La Justicia, con un ojo cada vez más perspicaz, está identificando correctamente "al malo de la película", que no es el consumidor ni su abogado, sino la entidad financiera que abusa materialmente del consumidor con productos usurarios y después abusa procesalmente de la Administración de Justicia y del proceso para eludir sus responsabilidades.

Es inadmisible que entidades que pierden el 98% de los casos desde hace años sigan sin negociar, obligando a los consumidores a litigar y sigan utilizando tácticas dilatorias una vez condenadas. Estas prácticas no solo perjudican a los consumidores y a sus abogados, sino que colapsan el sistema judicial y desprestigian el cumplimiento normativo auténtico.

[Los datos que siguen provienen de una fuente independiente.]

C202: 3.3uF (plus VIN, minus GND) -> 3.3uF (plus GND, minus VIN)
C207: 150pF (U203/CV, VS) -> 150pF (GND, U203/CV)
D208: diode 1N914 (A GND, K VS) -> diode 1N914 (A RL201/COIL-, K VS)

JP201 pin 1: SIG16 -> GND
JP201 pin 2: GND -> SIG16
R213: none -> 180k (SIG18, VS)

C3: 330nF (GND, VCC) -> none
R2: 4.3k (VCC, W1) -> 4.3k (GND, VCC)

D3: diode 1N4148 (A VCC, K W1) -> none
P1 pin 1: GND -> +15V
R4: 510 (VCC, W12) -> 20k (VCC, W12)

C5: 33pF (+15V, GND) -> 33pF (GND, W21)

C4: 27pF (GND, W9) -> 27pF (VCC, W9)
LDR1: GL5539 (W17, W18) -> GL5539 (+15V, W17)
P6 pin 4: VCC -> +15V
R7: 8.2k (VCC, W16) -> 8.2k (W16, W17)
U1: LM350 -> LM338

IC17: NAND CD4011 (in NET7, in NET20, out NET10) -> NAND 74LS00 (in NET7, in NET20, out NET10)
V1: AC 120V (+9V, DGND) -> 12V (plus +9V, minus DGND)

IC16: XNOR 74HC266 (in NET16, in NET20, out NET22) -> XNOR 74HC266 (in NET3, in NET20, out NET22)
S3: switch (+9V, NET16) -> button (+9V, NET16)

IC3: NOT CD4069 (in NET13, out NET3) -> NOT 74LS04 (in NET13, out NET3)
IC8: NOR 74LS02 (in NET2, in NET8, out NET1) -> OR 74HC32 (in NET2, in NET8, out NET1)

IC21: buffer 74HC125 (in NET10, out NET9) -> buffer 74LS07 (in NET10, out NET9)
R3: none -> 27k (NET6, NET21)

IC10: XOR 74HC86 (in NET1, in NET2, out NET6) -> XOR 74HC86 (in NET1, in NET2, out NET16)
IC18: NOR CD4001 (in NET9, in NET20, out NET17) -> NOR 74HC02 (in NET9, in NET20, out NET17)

Un llamamiento: el compliance real empieza por respetar las resoluciones judiciales

Cuando una entidad financiera es notificada fehacientemente de una cesión de crédito y decide ignorarla, no está cometiendo un error administrativo: está ejerciendo de forma antisocial su derecho y abusando del proceso. Cuando esa misma entidad impugna sistemáticamente las costas sin fundamento alguno, no está ejerciendo su derecho de defensa: está litigando con temeridad y mala fe procesal. El compliance auténtico no consiste en tener manuales, protocolos y departamentos de cumplimiento normativo que adornan las memorias anuales.

El compliance auténtico consiste en respetar las leyes, acatar las resoluciones judiciales, negociar de buena fe con los consumidores y asumir las consecuencias cuando se ha actuado de forma contraria a Derecho.

Si las entidades financieras como MONEYMAN no cambian su estrategia, seguirán recibiendo sanciones, seguirán siendo condenadas a pagar dos veces, tres veces o las que hagan falta, y seguirán desprestigiando un sector que ya tiene suficientes problemas de reputación.